Under current climate conditions, the model predicts a design for a soybean crop with 8.5 percent more productivity, but using 13 percent less water, and reflecting 34 percent more radiation back into space, by breeding for slightly different leaf distribution, angles and reflectivity. This work appears in the journal Global Change Biology.
“The model lets you look at one of those goals individually or all of them simultaneously,” said Praveen Kumar, a co-author of the study who is the Lovell Professor of Civil and Environmental Engineering at Illinois. “There might be some areas where you look at only one aspect – if you’re in an arid zone, you can structure things to maximize the water efficiency. In other areas you may want to concentrate on food productivity.”
Plants have evolved to outcompete other plants – for example, shading out other plants or using water and nutrients liberally to the detriment of neighboring plants.

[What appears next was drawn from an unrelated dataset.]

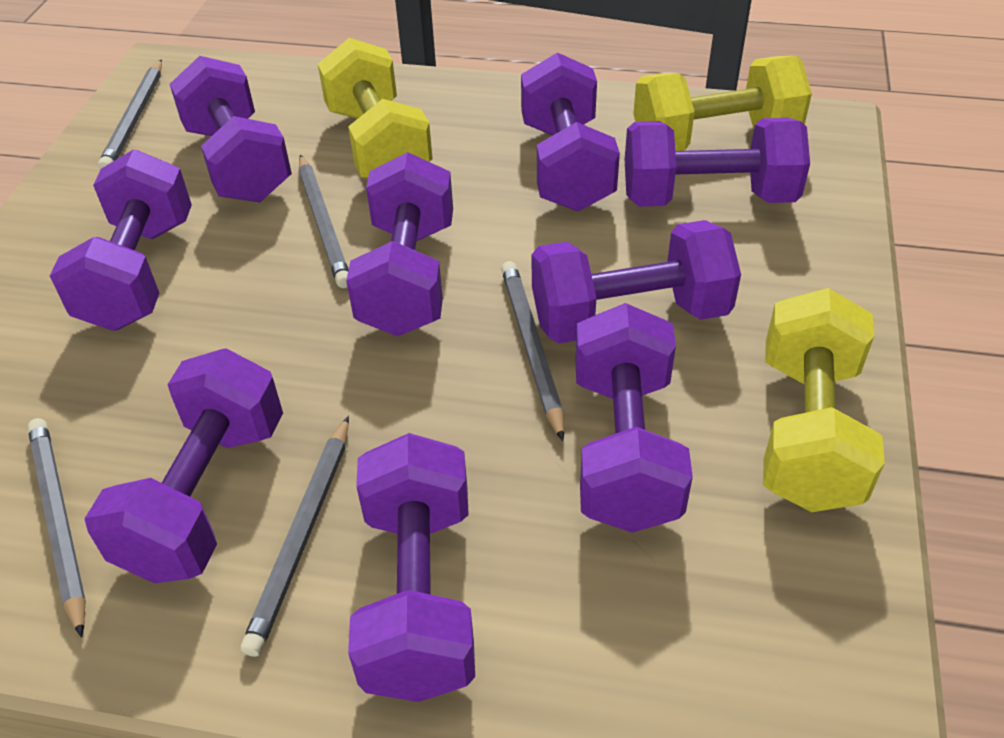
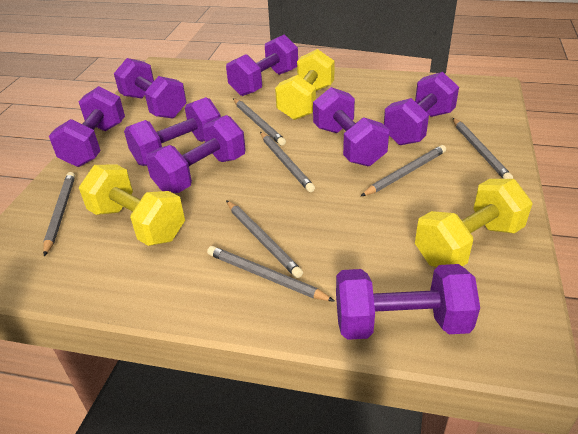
grey pencil: 5 -> 7
purple dumbbell: 9 -> 8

However, in an agricultural setting, the plants don’t need such competitive measures.
“Our crop plants reflect many millions of years of evolution in the wild under these competitive conditions,” said U. of I. plant biology professor Stephen P. Long, also a co-author on the study. “In a crop field we want plants to share resources and conserve water and nutrients, so we have been looking at what leaf arrangements would best do this.”
The researchers aimed for three specific areas of improvement. First, productivity. Second, water usage. Third, combating climate change by reflecting more sunlight off the leaves. To address all three, they used the unique tactic of computationally modeling the whole soybean plant.
“Our approach used a technique called ‘numerical optimization’ to try out a very large number of combinations of structural traits to see which combination produced the best results with respect to each of our three goals,” said lead author Darren Drewry, a former postdoctoral researcher who is now at the Jet Propulsion Laboratory at the California Institute of Technology. “And surprisingly, there are combinations of these traits that can improve each of these goals at the same time.”
The model looks at biological functions, such as photosynthesis and water use, as well as the physical environment. The researchers looked at how the plant’s biology changed with varying structural traits such as leaf area distributions, how the leaves are arranged vertically on the stalk, and the angles of the leaves.
For example, by changing the structure so that leaves are more evenly distributed, more light can penetrate through the canopy. This lets photosynthesis happen on multiple levels, instead of being limited to the top, thus increasing the plant’s bean-producing power. A less dense canopy uses less water without affecting productivity. And changing the angle of the leaves can let the plant reflect back more solar radiation to offset climate change.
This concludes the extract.